Diehl’s rise in legal circles in many ways paralleled the emergence of his adopted hometown on the national stage.

When the Hornets arrived in the late 1980s, Diehl became a front-row season-ticket holder for the rest of his life, perhaps his most successful personal relationship outside of work. When his health failed and Diehl was confined to a wheelchair, the team made sure Diehl had a court-side seat.

Diehl’s bluster and courtroom shenanigans often masked the work he put in.

“He was probably one of the best-prepared lawyers that ever appeared in my courtroom,” retired Mecklenburg Judge Richard Boner said for a 2018 Observer profile of Diehl.

“I know that he was expensive. But I will tell you this: He fulfilled, in every case that I witnessed, the mandate that’s in the canon of ethics for attorneys — that you should represent your client zealously within the bounds of the law.

“... Even though you paid him a lot of money, you got what you were paying for.”

Some of the most memorable stories about Diehl are told by his courtroom adversaries. Hinson shares one — courtesy of Tom Bush, a former Mecklenburg commissioner and lawyer who squared off frequently with Diehl in Family Court.
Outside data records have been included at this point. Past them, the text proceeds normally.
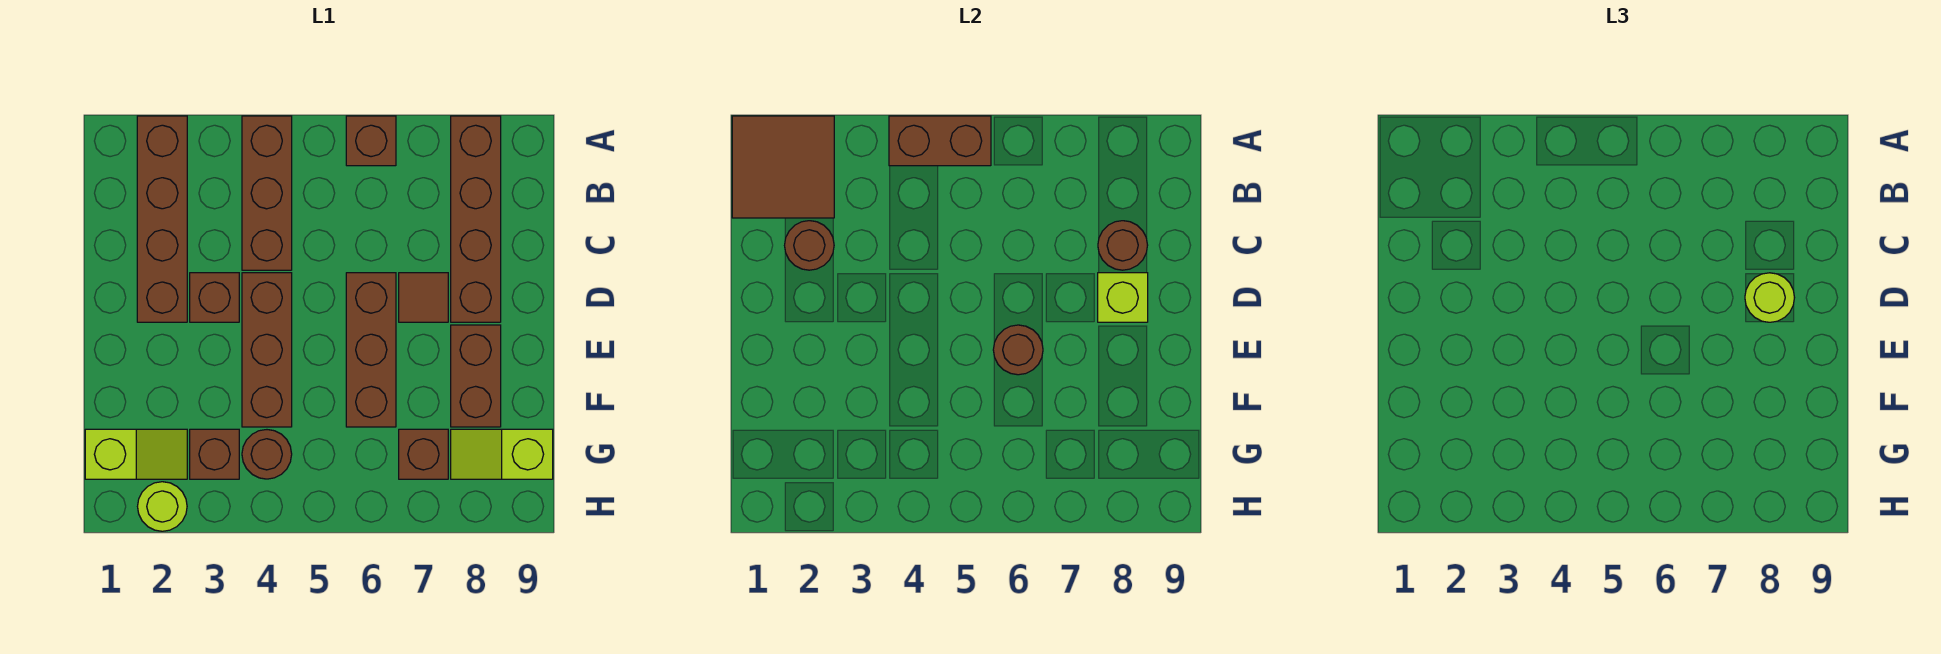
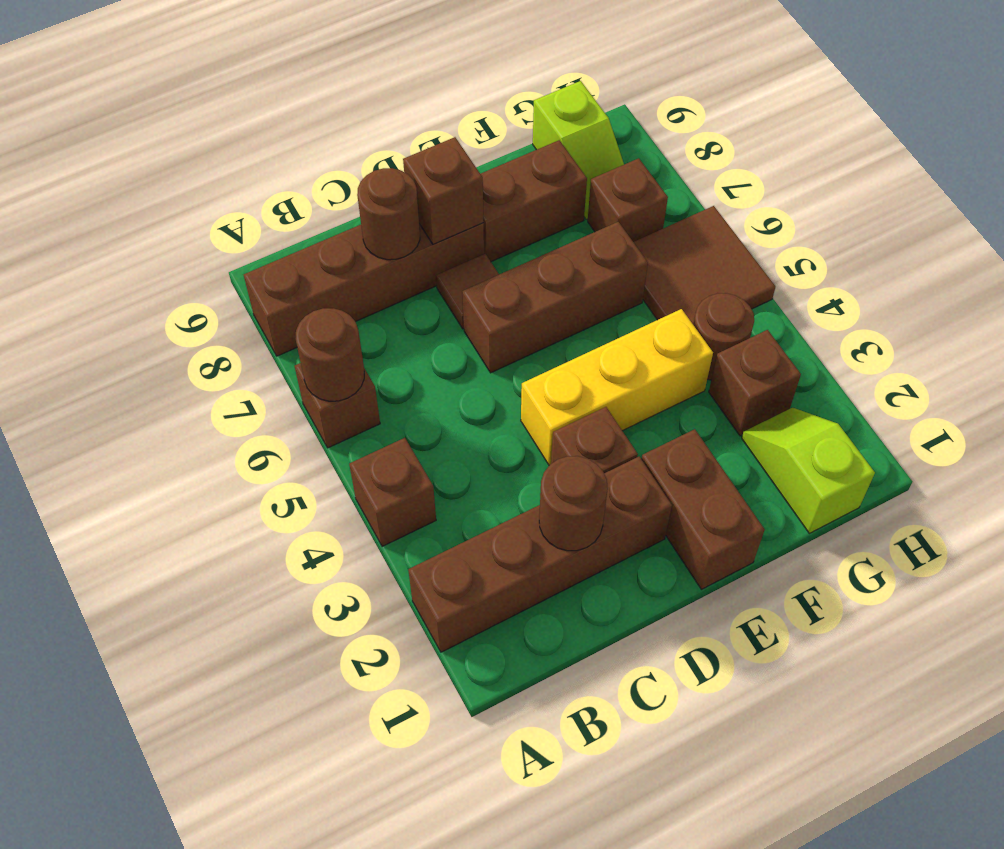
brown tile A1:B2 level 2 -> brown tile G5:H6 level 1
brown brick A4:C4 level 1 -> brown brick A4 level 1
brown brick A4:A5 level 2 -> brown brick E1:E2 level 1
brown brick D4:F4 level 1 -> yellow brick D4:F4 level 1
lime brick D8 level 2 -> brown brick D8 level 2
lime round brick D8 level 3 -> none
brown round brick E6 level 2 -> brown round brick A6 level 2
lime round brick H2 level 1 -> none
As Hinson tells it, Bush was on hand several years back, when Diehl was baptized at Elevation Church. He said the minister dunked Diehl under the water then routinely pulled him back up.

Here’s where it got weird. The minister stared at Diehl for a moment, then two, before dunking him again.

Bush quipped: “We should have rolled him through a car wash.”

Danny Diehl, a longtime public information officer for the Mecklenburg County government and 16 years younger than Bill, said his last conversation with his brother occurred about six weeks back.

Bill and Danny Diehl were joined by an out-of-town brother, Jim, and the three siblings spent their last Saturday night together at the Rusty Bucket in SouthPark. They drank beer, ate some pizza and wings, and watched the Alabama-Tennessee football game.

Blustery, big-talking Bill Diehl had been reduced to a whisper by that point, yet he still commanded the table.

Observer reporter Théoden Janes contributed to this story.